I tried analyzing how the program calculates the fingerprint and came up with this shell script:

#!/bin/bash
set -euo pipefail

function step() {
  local s="$1"; shift
  mkdir -p "step${s}"
  convert "$@" "$f" "step${s}/$f"
  cd "step${s}"
}

base="$(pwd)"
for f in *.jpg; do
  cd "$base"
  step 1 -sample '160x160!' 
  step 2 -modulate 100,-100
  step 3 -blur 3x99
  step 4 -normalize
  step 5 -equalize
  step 6 -sample '16x16'
  step 7 -threshold 50%
  step 8 -set magick mono
done

This indeed produces very similar images after step 8: a b but they are not identical, so I don't understand why the fingerprint printed in verbose mode by the program is exactly the same 🤔

I was so excited to find this program yesterday, since it's the first that I encountered that lets me automate the process and still customize the criteria for which image from an equivalence set to delete. However I found a few cases where it considers landscapes to be identical, which defeats the purpose :-(

I wonder if I tweaked the fingerprint generation function (for example to append the aspect ratio) - would this break the diffbits function? 🤔

porridge avatar Sep 06 '24 13:09 porridge

The reason for the discrepancy is that you seem to be using imagemagick rather than graphicsmagick but they produce different results in this case. Some of the operations have slightly different behaviour.

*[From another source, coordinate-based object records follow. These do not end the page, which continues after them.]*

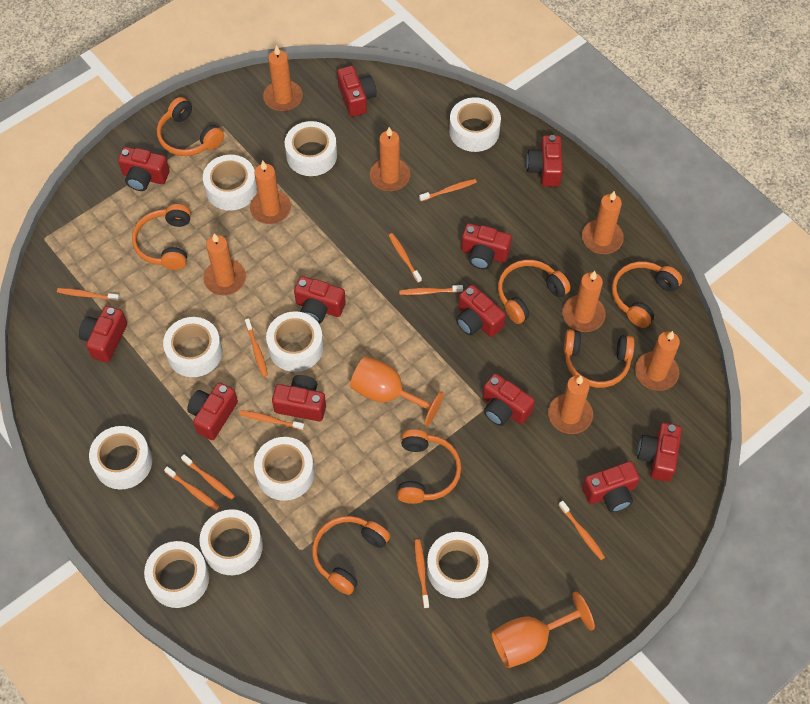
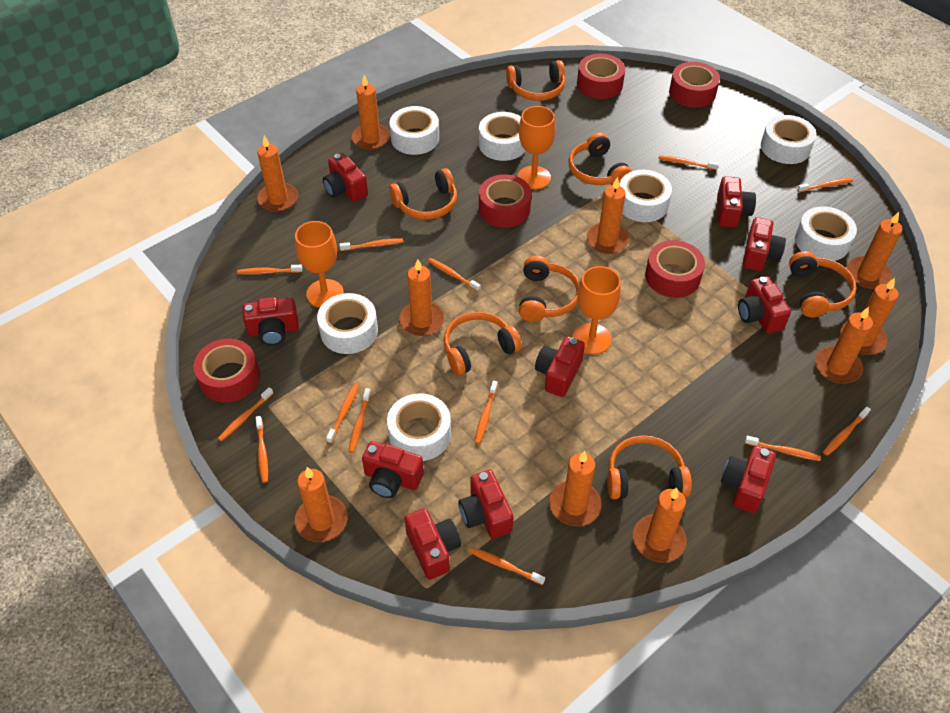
orange candle: 8 -> 10
orange goblet: 2 -> 3
orange toothbrush: 10 -> 13
red camera: 12 -> 10
red tape: 0 -> 5
white tape: 10 -> 7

I have never looked into tweaking the algorithm (this program is a rewrite of an older one by Rob Kudla) . I seem to recall I switched to graphicsmagick purely because, at the time, it crashed less than imagemagick. You could switch it back by just replacing Graphics::Magick with Image::Magick in two places in the code, and see if that gives more desirable results for your use case (but I don't expect overall accuracy will change much).

It would certainly be possible to compare additional information but aspect ratios aren't bitmaps so I doubt they can be usefully compared with just popcount (what diffbits does). Perhaps add an additional stage to filter/partition the findimagedupes output using your additional criteria. (If you haven't already found the -script / -program options, those may be helpful.) If I ever do the rewrite to use sqlite for the fingerprint database, storing/manipulating extra information to compare should become more viable.

By the way, I am personally rather leery of fully automating any kind of destructive operations using findimagedupes since the likelihood of false positives is significant. I'd always do a manual sanity check to exclude obviously wrong results before doing anything irreversible.

jhnc avatar Sep 07 '24 04:09 jhnc

Thanks for the quick response @jhnc ! Good point about the different library, this might indeed be the cause. OTOH I agree switching to the other one might not change things a lot.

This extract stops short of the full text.